En los dedos que sostenían el cigarrillo se advirtió un leve temblor.

– ¿Recuerda el recital de la Biblioteca de Poesía? -preguntó Clarke en tono monocorde y moderado-. ¿Recuerda al hombre que lo grabó? También él ha sido asesinado.

– Yo estuve toda la noche en el hotel.

– ¿En el Caledonian? -aventuró Clarke sin estar segura.

– En Gleneagles -replicó él-. La noche del incendio.

– En realidad fue al amanecer.

– Por la noche… o al amanecer… Yo estaba en Gleneagles.

– De acuerdo -dijo ella, extrañada por su súbito nerviosismo-. ¿A quién llevó en el coche, a Andropov o a Stahov?

– A los dos. Fueron juntos y yo estuve allí todo el tiempo.

– Ya lo ha dicho.

– Porque es la verdad.

– Pero la noche en que murió el señor Todorov, ¿no recuerda si trabajó o no?

– No.

– Es muy importante, señor Aksanov. Pensamos que quien mató a Todorov iba en un coche…

– ¡Yo no tengo nada que ver! ¡Estas preguntas son intolerables!

– ¿De verdad?

– Intolerables e irracionales.

– ¿Ya lo ha terminado? -preguntó ella tras quince segundos de silencio. El ruso frunció el ceño-. El cigarrillo -añadió ella señalando el cenicero-. No ha hecho más que encenderlo.

El ruso miró un cigarrillo casi entero aplastado que seguía consumiéndose.

* * *

Tras pedir un coche patrulla que llevase a Aksanov a Queensberry Road, Clarke cruzó el pasillo hasta el lugar en que Goodyear charlaba con otros dos agentes, pero en ese momento sonó su móvil. No conocía el número.

– Diga -contestó, dando la espalda a Goodyear y los agentes.

– ¿Sargento Clarke?

– Diga, doctora Colwell.
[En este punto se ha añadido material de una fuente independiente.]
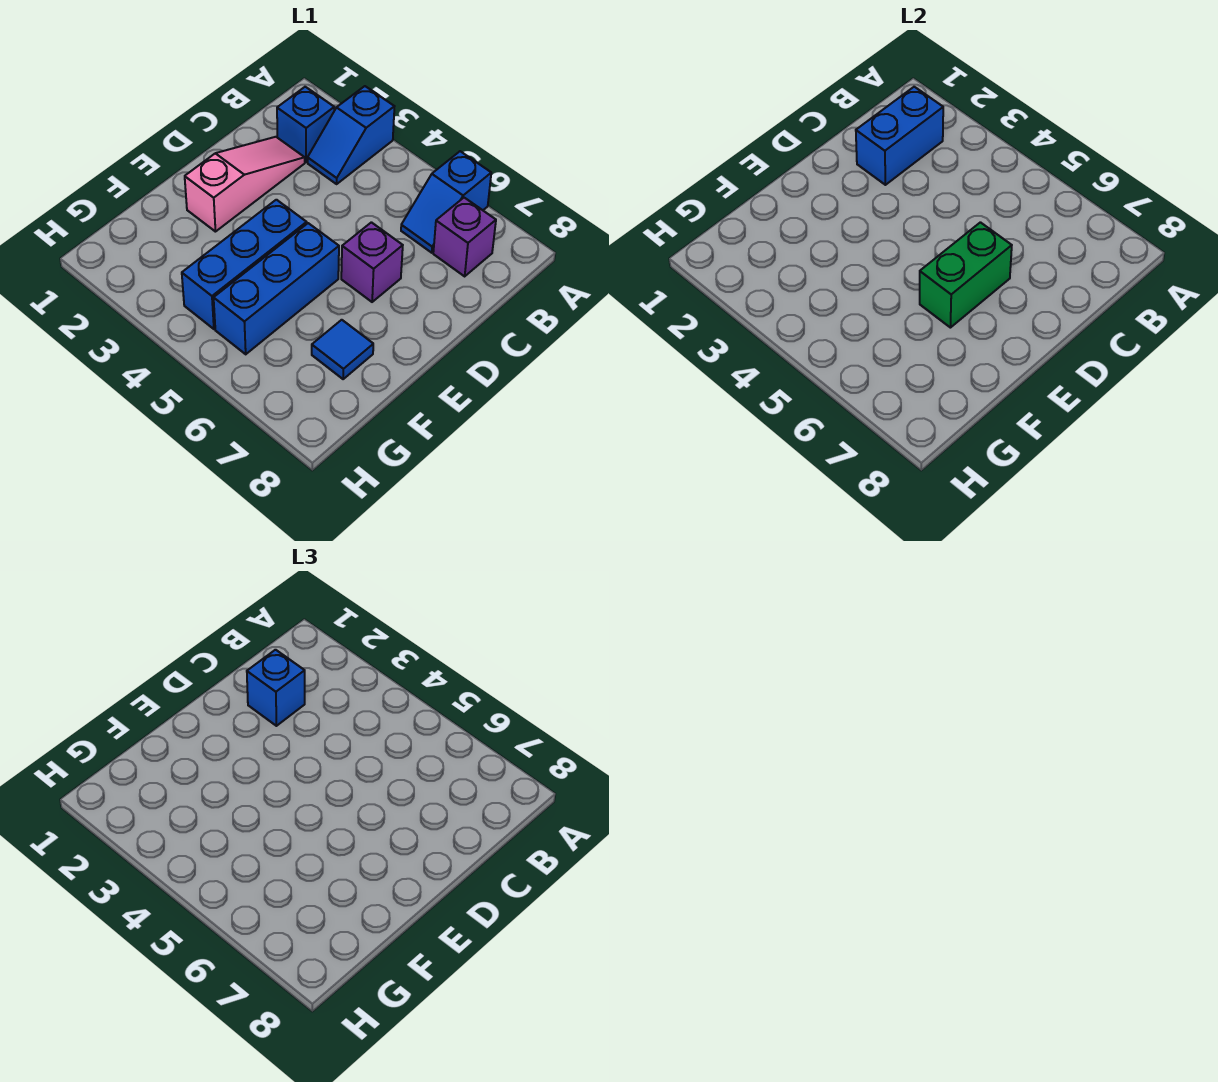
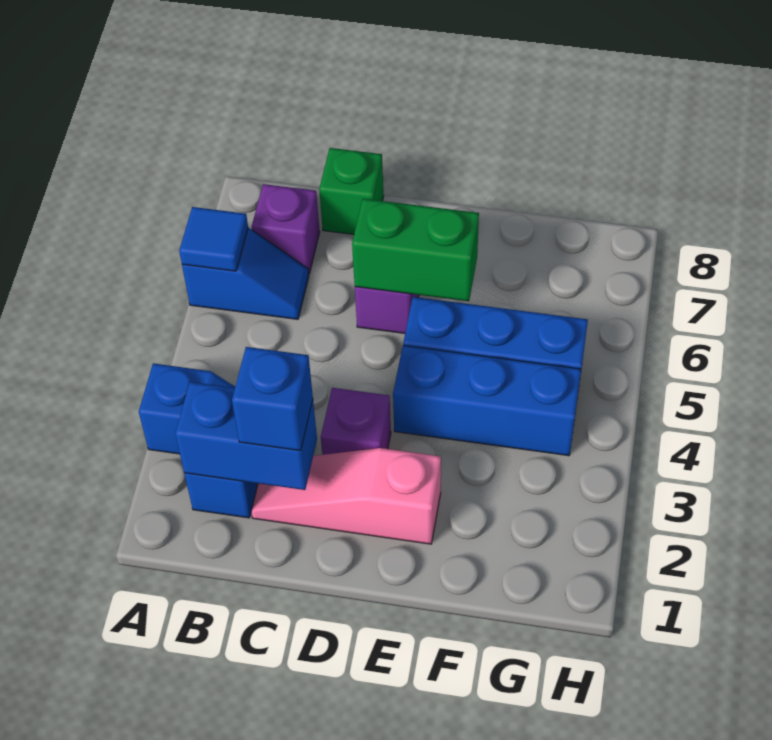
none -> green brick C8 level 1
none -> purple brick D3 level 1
blue tile F7 level 1 -> blue tile A6 level 2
He estado a punto de llamarla.

– ¿Ah, sí?

– Porque creí que iba a necesitar una intérprete, pero no ha sido necesario. ¿Qué se le ofrece?
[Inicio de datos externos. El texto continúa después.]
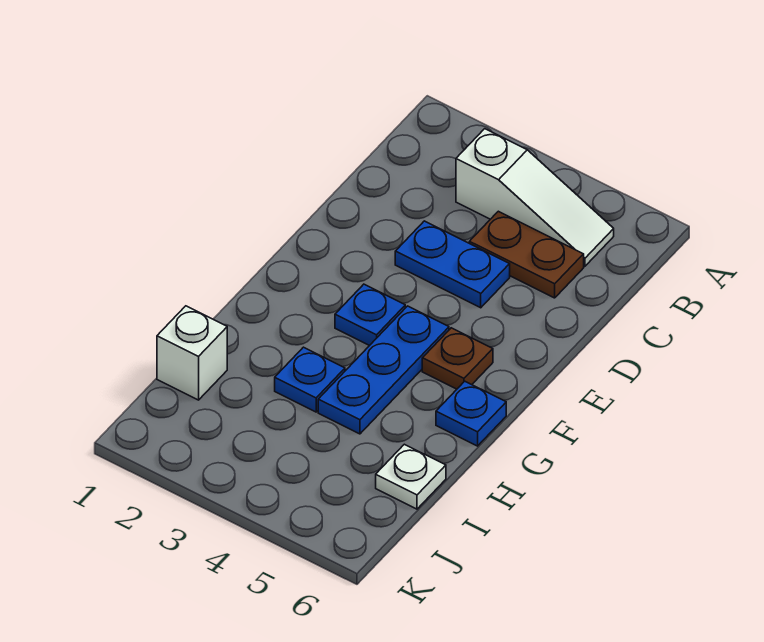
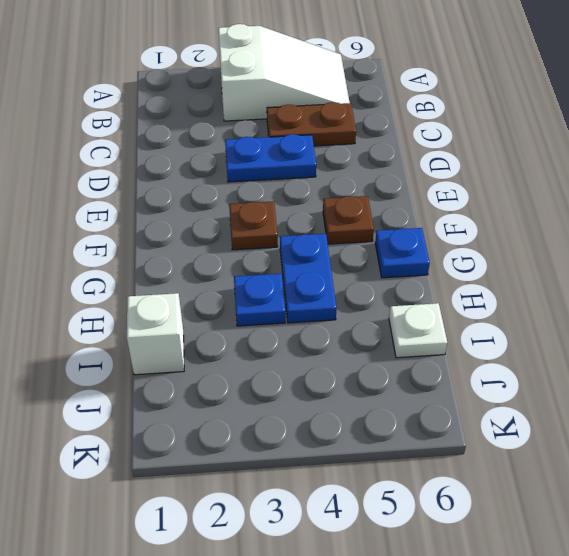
white slope B3:B5 level 1 top 3 -> white slope A3:B5 level 1 top 3
blue plate F3 level 1 -> brown plate F3 level 1
blue plate F4:H4 level 1 -> blue plate G4:H4 level 1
– Acabo de escuchar ese disco.

– ¿Sigue trabajando con el poema?

– En principio sí… pero al final escuché el disco entero.

– A mí me sucedió igual -dijo Clarke, recordando la hora que ella y Rebus habían pasado en su coche oyéndolo.

– Justo al final -añadió Colwell-. Bueno, después del recital y una vez terminadas las preguntas…

– ¿Sí?

– El micrófono capta un trozo de conversación.

– Lo recuerdo. ¿No es el poeta que murmura algo?

– Eso es lo que yo pensé y me costó entenderlo. Pero no es la voz de Alexander.

– ¿De quién, entonces?

– No tengo ni idea.

– Pero es ruso, ¿no?

– Ah, desde luego. Después de escucharlo varias veces creo que sé lo que dice.

Clarke pensó en Charles Riordan dirigiendo el micrófono hacia el público para grabar sus comentarios.

– ¿Y qué dice? -inquirió.

– Algo así como «Ojalá estuviera muerto».

Clarke se quedó helada.

– ¿Puede repetírmelo, por favor?

Capítulo 41

Rebus acudió a la cita con la doctora Colwell en su despacho y escucharon el CD.